Несколько секунд в открытом космосе ничего не происходило. И вдруг одна из огневых башен корвета, занимавшая левый нижний угол экрана, повернулась. Взору открылся высунувшийся из амбразуры тонкий ствол лазерной пушки. Вспышка, еще одна и еще… Археолог не сразу сообразил, что огонь ведется не куда-то в межзвездное пространство, а прямо в бок живому кораблику.
Лазерный луч малой мощности вонзался в него то тут, то там. «Оболтус» корчился от адской боли, поджимал раненые места, как будто можно было увернуться от новых попаданий. И только криков археолог не слышал– это было немое кино.
– Прекратите! – заорал Платон. – Он же не виноват!
Лазерная пушка на экране стреляла, «Оболтус» содрогался… Живой ковер в куполе бурлил и пенился, выбрасывал гейзеры клеточек. Похоже, зрелище пытки доставляло Домам Симбионтам немалое удовольствие. В наушники Платонова шлема внезапно ворвался пронзительный, душу вынимающий визг кораблика. Археолог схватился за голову, приказал скафандру убавить звук вдесятеро. Совсем выключать не стал.
– Хватит! Я понял! – снова закричал Рассольников. – Я найду и отдам вам горшок!
Лазерная пушка прекратила огонь. «Оболтус» еще некоторое время дергался, потом затих, бессильно обвиснув на конце соединительного коридора.
– Ваши методы омерзительны. Чем вы лучше своих врагов?

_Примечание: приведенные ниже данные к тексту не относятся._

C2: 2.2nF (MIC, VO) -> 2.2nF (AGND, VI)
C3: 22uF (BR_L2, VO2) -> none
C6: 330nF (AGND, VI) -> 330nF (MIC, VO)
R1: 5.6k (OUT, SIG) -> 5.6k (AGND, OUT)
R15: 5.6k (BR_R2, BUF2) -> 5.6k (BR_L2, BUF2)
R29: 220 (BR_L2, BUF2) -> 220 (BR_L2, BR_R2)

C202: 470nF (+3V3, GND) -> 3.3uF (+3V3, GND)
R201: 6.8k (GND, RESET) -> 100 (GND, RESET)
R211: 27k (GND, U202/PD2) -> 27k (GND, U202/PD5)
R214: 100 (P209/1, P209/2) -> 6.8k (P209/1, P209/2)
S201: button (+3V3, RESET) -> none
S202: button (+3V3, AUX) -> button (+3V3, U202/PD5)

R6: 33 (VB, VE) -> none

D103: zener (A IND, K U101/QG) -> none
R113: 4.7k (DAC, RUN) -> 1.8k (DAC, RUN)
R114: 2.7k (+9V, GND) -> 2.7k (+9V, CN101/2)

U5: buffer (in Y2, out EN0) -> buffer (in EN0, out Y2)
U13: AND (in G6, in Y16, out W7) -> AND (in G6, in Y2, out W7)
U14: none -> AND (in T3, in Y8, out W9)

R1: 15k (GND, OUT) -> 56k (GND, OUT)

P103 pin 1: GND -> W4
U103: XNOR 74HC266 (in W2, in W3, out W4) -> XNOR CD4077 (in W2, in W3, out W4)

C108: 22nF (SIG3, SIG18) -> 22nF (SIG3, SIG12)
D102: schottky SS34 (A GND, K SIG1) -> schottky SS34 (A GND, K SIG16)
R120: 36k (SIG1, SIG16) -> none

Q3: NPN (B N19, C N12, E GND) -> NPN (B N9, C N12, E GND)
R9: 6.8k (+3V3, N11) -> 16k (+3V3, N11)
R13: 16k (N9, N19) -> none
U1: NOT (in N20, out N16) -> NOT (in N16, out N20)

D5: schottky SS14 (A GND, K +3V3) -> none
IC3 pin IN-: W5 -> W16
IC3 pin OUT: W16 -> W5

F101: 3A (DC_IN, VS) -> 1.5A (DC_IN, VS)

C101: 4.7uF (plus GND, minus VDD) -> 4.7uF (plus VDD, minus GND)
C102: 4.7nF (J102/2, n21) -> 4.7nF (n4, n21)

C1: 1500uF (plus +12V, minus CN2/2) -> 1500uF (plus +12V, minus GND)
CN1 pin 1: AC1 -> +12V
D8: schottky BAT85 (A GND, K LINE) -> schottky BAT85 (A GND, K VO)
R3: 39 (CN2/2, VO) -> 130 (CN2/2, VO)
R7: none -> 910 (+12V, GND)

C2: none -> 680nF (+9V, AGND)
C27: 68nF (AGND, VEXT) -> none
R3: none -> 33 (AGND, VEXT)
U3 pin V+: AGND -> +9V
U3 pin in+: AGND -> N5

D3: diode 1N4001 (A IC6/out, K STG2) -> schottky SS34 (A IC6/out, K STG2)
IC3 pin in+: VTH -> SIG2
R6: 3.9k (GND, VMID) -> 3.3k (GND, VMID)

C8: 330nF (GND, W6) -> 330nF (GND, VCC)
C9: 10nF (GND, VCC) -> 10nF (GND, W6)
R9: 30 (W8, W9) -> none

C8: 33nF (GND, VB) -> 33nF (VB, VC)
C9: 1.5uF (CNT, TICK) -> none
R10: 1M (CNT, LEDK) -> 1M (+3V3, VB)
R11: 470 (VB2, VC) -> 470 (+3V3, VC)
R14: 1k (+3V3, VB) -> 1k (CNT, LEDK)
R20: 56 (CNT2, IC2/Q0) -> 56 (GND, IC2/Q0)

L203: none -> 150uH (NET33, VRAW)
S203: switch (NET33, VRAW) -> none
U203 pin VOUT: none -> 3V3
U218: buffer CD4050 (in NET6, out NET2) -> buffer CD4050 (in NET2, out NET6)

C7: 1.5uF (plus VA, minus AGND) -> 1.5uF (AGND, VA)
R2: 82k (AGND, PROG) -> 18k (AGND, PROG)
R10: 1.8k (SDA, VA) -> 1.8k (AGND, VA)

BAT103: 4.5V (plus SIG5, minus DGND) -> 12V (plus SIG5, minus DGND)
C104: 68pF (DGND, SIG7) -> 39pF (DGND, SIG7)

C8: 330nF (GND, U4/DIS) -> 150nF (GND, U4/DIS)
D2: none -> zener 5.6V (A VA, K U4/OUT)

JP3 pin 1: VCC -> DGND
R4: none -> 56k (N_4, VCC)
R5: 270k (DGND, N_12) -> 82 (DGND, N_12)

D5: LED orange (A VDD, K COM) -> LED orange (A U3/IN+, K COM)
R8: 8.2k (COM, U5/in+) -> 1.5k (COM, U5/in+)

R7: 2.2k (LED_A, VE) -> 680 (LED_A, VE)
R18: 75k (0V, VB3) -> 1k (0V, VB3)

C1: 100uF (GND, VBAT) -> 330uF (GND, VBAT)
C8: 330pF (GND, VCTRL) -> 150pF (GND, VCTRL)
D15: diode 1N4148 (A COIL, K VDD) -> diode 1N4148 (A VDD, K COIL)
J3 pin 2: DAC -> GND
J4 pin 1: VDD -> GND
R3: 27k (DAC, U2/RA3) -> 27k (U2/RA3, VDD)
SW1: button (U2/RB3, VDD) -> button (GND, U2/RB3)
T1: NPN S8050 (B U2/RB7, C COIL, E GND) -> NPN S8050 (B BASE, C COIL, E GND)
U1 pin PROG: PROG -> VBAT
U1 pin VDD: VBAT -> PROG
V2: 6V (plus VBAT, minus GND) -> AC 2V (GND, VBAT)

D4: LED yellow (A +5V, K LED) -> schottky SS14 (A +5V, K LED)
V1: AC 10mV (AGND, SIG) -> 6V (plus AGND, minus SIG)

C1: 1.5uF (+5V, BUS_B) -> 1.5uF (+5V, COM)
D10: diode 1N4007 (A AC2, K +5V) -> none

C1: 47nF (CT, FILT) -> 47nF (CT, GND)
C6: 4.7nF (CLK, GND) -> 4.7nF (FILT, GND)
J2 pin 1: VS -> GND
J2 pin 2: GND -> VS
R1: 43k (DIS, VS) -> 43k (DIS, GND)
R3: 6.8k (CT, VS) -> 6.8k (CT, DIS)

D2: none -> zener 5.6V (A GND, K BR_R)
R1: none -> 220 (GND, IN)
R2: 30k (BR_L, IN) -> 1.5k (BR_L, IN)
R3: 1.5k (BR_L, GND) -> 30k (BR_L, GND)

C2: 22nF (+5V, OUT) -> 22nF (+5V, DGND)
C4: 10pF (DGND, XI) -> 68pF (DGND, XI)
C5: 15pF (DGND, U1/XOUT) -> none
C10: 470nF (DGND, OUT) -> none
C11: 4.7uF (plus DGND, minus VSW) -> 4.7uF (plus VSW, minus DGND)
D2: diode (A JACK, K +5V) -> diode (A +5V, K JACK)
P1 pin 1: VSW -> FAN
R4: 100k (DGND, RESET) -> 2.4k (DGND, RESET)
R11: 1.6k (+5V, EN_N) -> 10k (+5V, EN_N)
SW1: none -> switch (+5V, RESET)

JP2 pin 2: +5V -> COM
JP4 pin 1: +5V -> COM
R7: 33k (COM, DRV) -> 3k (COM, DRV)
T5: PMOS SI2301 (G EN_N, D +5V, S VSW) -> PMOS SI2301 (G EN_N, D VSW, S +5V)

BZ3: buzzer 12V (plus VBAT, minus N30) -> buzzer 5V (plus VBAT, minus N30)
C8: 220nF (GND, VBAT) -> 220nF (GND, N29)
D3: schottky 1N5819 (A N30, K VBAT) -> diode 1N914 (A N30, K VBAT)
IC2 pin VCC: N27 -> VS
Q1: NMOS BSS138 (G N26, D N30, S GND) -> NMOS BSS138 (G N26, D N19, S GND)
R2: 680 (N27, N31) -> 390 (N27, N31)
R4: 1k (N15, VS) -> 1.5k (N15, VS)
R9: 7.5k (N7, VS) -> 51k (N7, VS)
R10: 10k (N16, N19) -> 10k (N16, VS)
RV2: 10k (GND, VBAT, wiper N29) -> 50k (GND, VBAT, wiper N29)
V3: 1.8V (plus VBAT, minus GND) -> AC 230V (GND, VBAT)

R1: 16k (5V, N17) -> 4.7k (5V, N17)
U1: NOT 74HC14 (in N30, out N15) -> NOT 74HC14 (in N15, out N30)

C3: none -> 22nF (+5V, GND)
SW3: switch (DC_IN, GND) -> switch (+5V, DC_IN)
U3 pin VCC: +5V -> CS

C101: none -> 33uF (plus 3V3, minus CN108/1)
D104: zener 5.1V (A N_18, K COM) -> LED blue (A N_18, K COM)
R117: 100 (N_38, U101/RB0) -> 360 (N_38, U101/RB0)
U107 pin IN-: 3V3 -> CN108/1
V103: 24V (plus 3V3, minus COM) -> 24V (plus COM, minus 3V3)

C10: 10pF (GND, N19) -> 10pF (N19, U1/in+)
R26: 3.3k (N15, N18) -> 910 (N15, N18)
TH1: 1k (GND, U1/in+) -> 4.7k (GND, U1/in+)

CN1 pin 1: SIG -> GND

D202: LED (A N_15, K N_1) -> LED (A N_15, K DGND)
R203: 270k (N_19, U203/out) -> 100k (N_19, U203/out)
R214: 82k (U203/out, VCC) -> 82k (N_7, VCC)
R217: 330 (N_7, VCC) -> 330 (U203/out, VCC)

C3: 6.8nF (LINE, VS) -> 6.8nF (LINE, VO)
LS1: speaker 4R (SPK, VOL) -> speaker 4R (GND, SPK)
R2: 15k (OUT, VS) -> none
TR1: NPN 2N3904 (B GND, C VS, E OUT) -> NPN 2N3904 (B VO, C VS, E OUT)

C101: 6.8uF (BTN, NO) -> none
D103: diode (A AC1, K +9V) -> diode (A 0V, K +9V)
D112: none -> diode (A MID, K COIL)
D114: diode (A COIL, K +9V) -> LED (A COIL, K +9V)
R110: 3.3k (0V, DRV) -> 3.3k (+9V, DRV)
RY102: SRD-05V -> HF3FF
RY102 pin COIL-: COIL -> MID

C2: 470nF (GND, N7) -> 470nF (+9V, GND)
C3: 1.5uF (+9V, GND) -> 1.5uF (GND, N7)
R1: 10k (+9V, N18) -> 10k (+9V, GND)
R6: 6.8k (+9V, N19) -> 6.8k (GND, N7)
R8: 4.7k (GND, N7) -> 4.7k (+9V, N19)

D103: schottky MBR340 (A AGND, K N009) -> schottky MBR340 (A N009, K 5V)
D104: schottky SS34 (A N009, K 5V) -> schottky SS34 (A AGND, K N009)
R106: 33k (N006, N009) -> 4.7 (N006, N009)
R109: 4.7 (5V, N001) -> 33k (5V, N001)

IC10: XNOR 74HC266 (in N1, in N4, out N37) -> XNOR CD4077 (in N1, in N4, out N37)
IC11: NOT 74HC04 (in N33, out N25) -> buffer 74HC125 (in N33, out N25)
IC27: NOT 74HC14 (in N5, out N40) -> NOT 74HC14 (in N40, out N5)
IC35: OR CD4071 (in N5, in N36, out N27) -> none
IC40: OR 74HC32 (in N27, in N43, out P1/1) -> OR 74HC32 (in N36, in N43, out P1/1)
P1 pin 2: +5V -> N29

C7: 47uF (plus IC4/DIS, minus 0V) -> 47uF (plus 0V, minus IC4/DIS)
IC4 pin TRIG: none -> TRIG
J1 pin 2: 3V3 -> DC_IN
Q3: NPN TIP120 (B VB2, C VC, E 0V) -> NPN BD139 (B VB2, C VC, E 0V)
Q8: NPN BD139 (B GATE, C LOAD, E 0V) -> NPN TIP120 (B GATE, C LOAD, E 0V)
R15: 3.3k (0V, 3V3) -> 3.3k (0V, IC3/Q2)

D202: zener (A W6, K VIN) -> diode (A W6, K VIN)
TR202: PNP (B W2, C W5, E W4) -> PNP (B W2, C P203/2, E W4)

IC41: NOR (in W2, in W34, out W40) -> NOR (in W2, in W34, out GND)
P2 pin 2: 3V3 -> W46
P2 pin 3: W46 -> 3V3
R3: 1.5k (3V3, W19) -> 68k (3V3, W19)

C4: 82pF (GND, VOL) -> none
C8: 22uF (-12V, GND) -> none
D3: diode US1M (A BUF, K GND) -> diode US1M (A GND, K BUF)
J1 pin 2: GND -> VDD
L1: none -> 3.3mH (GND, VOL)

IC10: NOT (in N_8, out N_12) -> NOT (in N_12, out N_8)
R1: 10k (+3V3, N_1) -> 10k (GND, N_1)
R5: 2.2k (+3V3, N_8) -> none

– Не тебе судить о нас и наших делах, двуногий, – ответил ему Единосемерной. – Я вижу: ты запомнил увиденное. Запомни еще одно: мы выполним свое обещание, если ты исполнишь свое. Мы поклялись Царственной Матерью… А теперь иди.
Внутри кораблика все было не так. Тамбур перекошен, запасные скафандры грудой свалены в углу, коридор стал заметно уже и кривее. «Оболтуса» будто поразил жестокий приступ ревматизма.
Археолог словно пришел в госпиталь, чтобы навестить тяжело больного друга. Он хотел бы как-то приободрить его, но не мог подобрать нужных слов и боялся сделать еще хуже. Платон осторожно провел рукой по переборке. Остался влажный след – у кораблика выступила испарина.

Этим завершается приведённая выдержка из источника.